郁久闾那盖仰天大笑一声,“我这个老朽不怕别人耻笑,却是我们郁久闾氏丢不起这个人!”他摸了摸自己有些花白的胡子,又指向穆榕榕,“你在这里当着天神的面告诉我们的柔然子民,你是不是和一个鲜卑人有瓜葛,而你身旁这个孩子又究竟是不是我们督伦可汗的骨肉!”
☆、【下部】劫数难逃2
穆榕榕只觉头脑中嗡的一声,一时哑口。
“那盖!你不能这样对阏氏说话,再说你根本没有证据!”人群中有人开口,竟是岚珍的父亲克蒙长老,看来克蒙长老的确是正直之人。
在场也有随声附和的人,却都碍于那盖的强势不敢张扬。
“阿爸!”岚珍又急又恼拼命去拉克蒙长老的衣袖,还不忘转过头来望了穆榕榕一眼,那眼中的妒忌难以言喻。
郁久闾那盖自得一笑,今日之事似乎志在必得,“难道克蒙长老又有什么证据能证明这个女人的清白?”
“我自然是没有,可她是督伦可汗的阏氏,就算要惩戒也要等到可汗回来才行,再说当下局势甚紧,吐谷浑和突厥蠢蠢欲动,你不过问外敌之事竟在这里嚷内,成何体统。”克蒙长老说得有些严厉。
哪知郁久闾那盖却是镇定自若,“要平定外敌自然要先安内,可汗带兵奇袭吐谷浑,我自然要在此将内事平定,难道克蒙长老也想包庇不成,就像可汗包庇哲伦殿下一样?”郁久闾那盖今日定是早已预谋好,他当着众百姓的面刻意强调了后面那句话,不就是想要在百姓面前让督伦威严扫地吗,一切都已明了。
人群中一阵骚动,人们交头接耳,自然是对督伦包庇哲伦的事议论纷纷,他们或多或少都会有些失望,对他们敬仰的可汗。
穆榕榕也是在此时才知道,原来督伦连夜带着骑兵离开,竟是深入敌阵,不由得担心起来。
克蒙长老已是了然那盖的目的,只可惜他手中没有兵权只好先忍一忍,他向随从使了个眼色,随从便消失在夜色中,若没有猜错,定是前去密报督伦了。
郁久闾那盖摸了摸胡子,露出一副淡然的笑容,可那双眼中却是他掩饰不住的阴冷,“克蒙长老,其实答案已经明了,你看看那个女人身后的孩子,他长得像督伦吗,而且你看他的眼睛和鼻子还有骨骼,一看就显然不是柔然血统,这样不守妇德的人和她的孽种,依照律法理应祭狼。
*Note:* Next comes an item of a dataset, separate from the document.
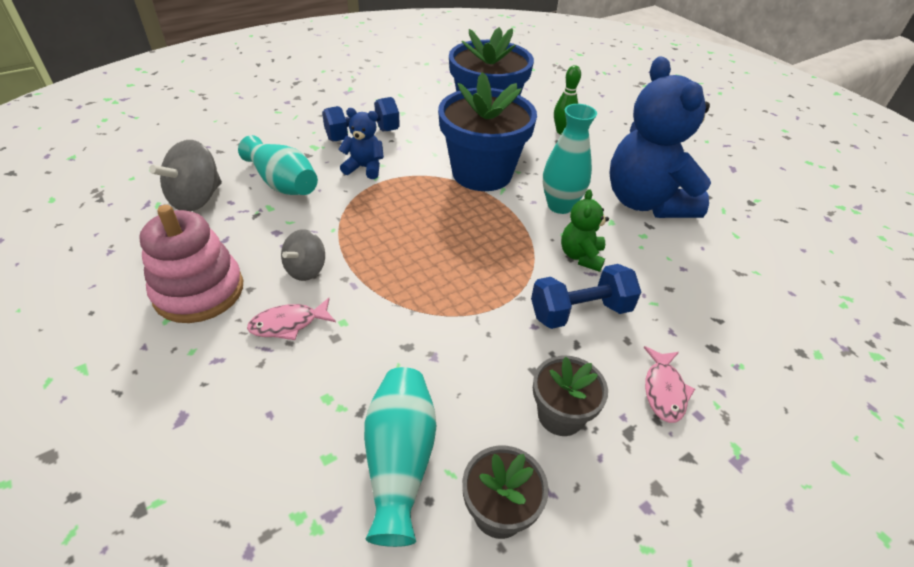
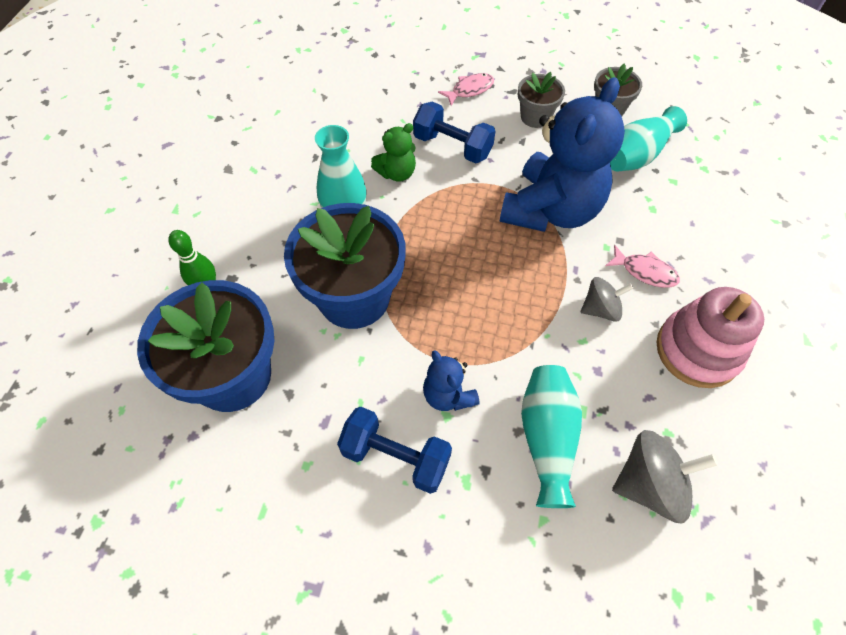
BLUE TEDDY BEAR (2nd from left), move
”
在场的人们闻言纷纷回头,对着兆儿指指点点,“快看,那个孩子真的不是柔然血统。”
穆榕榕回身紧紧将兆儿抱进怀里,而兆儿已经吓哭了。穆榕榕好害怕,她自己不怕死,却是害怕兆儿受到伤害。
郁久闾那盖大笑几声,“将他们抓起来,送到深山喂狼!”
☆、【下部】劫数难逃3
“不要——”穆榕榕紧紧抱住兆儿,无边的恐惧袭遍浑身每一个细胞,只觉浑身瘫软,而兆儿更是大哭起来,抱住穆榕榕的脖子不放手。
几个高大的兵士冲过来将兆儿夺了过去又将穆榕榕绑了起来。
“兆儿——”穆榕榕大喊,那般心碎的声音让在场的人听了无不心酸。
“那盖,你住手!”克蒙长老欲再次阻止。
郁久闾那盖却置之妄闻,“还不快点!”那盖向兵士使了个眼色,就见那几个魁梧的兵士将穆榕榕和找兆儿带走了,直到穆榕榕和兆儿的哭声渐渐消失。
郁久闾那盖阴险一笑,回头望了一眼克蒙长老身边的岚珍,意味深长。
……
阴暗的地牢中,墙上的火把几欲熄灭,发出嗞嗞的声响。在这个暗无天日的地方根本无法分辨白天与黑夜。
元愉靠在冰冷潮湿的墙上,只是隐约听到些许哭声,当他想要仔细听清的时候又什么也捕捉不到了,只是觉得心中莫名忐忑。
两名兵士从外面走进来,在牢中巡视,二人小声议论着什么。元愉无心探听他们的话,却无意中听到只字片语。
“想不到阏氏竟是这样的人,你说可汗知道吗?”当中举着火把的那名兵士问身边另外一名兵士。
“这就不好说了,亏得咱们可汗还这么宠爱阏氏和小世子。”另一名兵士说。
“那小孩指不定是哪里的野种呢,怎么配做世子。”
“他们娘儿俩要被送去山里喂狼,想起来还真是可怜。”两人皆是摇头,有些遗憾。
元愉本是无心听他们的对话,可这不明摆着穆榕榕出事了,还有兆儿。元愉登时无名火起,蹭地站了起来冲到木栏前,“榕儿是不是出事了,你们告诉我!”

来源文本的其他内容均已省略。